President Donald Trump plans to announce a new direction on Iran today, one that addresses both the desire to revisit the previous administration’s nuclear deal and additionally seeks to place a greater focus on organizations and countries that support terrorism.
According to the White House, the highlights of the new plan involve tackling the threat of groups that support terrorism — with a particular emphasis on the Islamic Revolutionary Guard Corps (IRGC) — and shoring up alliances with regional players that share an interest in a “more stable balance of power in the region.” From an official White House release:
- The United States’ new Iran strategy focuses on neutralizing the Government of Iran’s destabilizing influence and constraining its aggression, particularly its support for terrorism and militants.
- We will revitalize our traditional alliances and regional partnerships as bulwarks against Iranian subversion and restore a more stable balance of power in the region.
- We will work to deny the Iranian regime – and especially the Islamic Revolutionary Guard Corps (IRGC) – funding for its malign activities, and oppose IRGC activities that extort the wealth of the Iranian people.

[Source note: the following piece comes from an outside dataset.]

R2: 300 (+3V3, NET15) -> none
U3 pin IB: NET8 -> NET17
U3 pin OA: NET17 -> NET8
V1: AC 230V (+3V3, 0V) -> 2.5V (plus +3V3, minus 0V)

- We will counter threats to the United States and our allies from ballistic missiles and other asymmetric weapons.
- We will rally the international community to condemn the IRGC’s gross violations of human rights and its unjust detention of American citizens and other foreigners on specious charges.
- Most importantly, we will deny the Iranian regime all paths to a nuclear weapon.
However, in a briefing with reporters yesterday, Secretary of State Rex Tillerson indicated that, in addition to addressing support of terrorism by the Iranian regime, there is a second prong to the new approach that involves an attempt to amend the Iran Nuclear Agreement Review Act instead of former President Barack Obama’s Iran Nuclear Deal.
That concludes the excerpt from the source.